VideoPoet is a simple modeling method that can convert any autoregressive language model or large language model (LLM) into a high-quality video generator. It contains a few simple components:
- A pre-trained MAGVIT V2 video tokenizer and a SoundStream audio tokenizer transform images, video, and audio clips with variable lengths into a sequence of discrete codes in a unified vocabulary. These codes are compatible with text-based language models, facilitating an integration with other modalities, such as text.

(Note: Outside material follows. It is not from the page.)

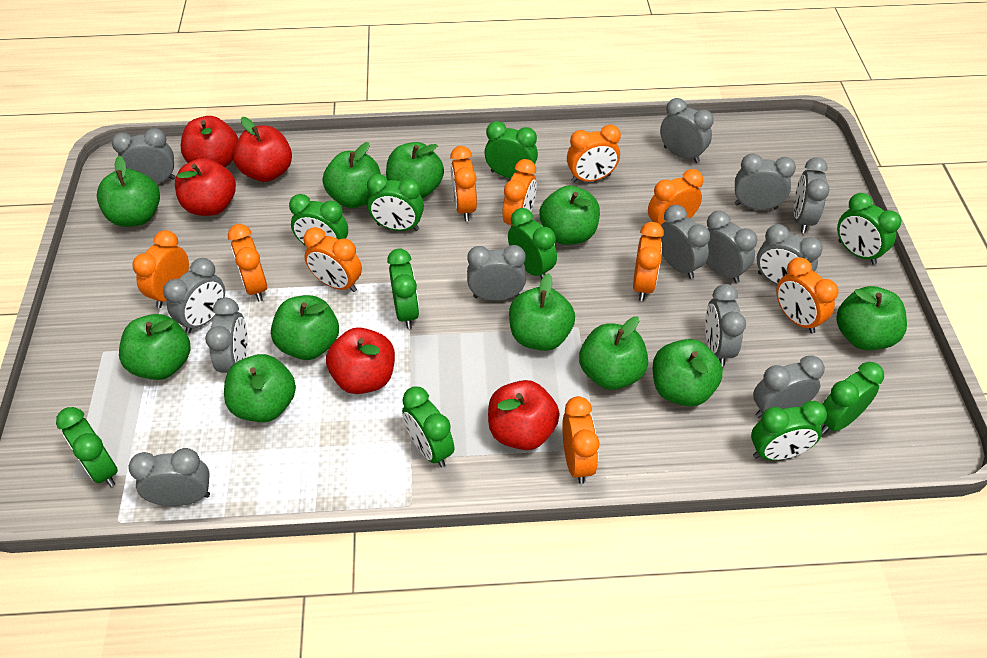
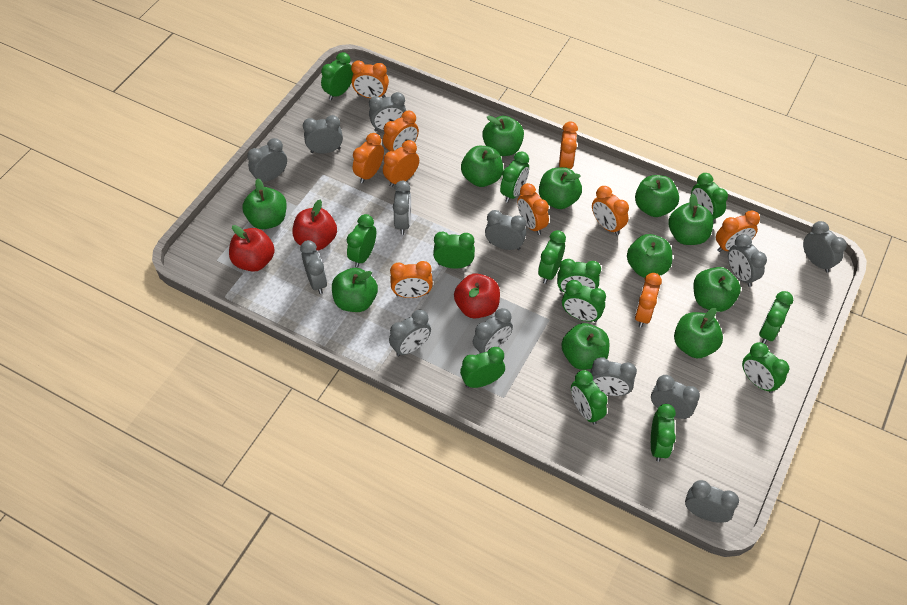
green clock: 10 -> 13
red apple: 5 -> 3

- An autoregressive language model learns across video, image, audio, and text modalities to autoregressively predict the next video or audio token in the sequence.
- A mixture of multimodal generative learning objectives are introduced into the LLM training framework, including text-to-video, text-to-image, image-to-video, video frame continuation, video inpainting and outpainting, video stylization, and video-to-audio. Furthermore, such tasks can be composed together for additional zero-shot capabilities (e.g., text-to-audio).
This simple recipe shows that language models can synthesize and edit videos with a high degree of temporal consistency. VideoPoet demonstrates state-of-the-art video generation, in particular in producing a wide range of large, interesting, and high-fidelity motions. The VideoPoet model supports generating videos in square orientation, or portrait to tailor generations towards short-form content, as well as supporting audio generation from a video input.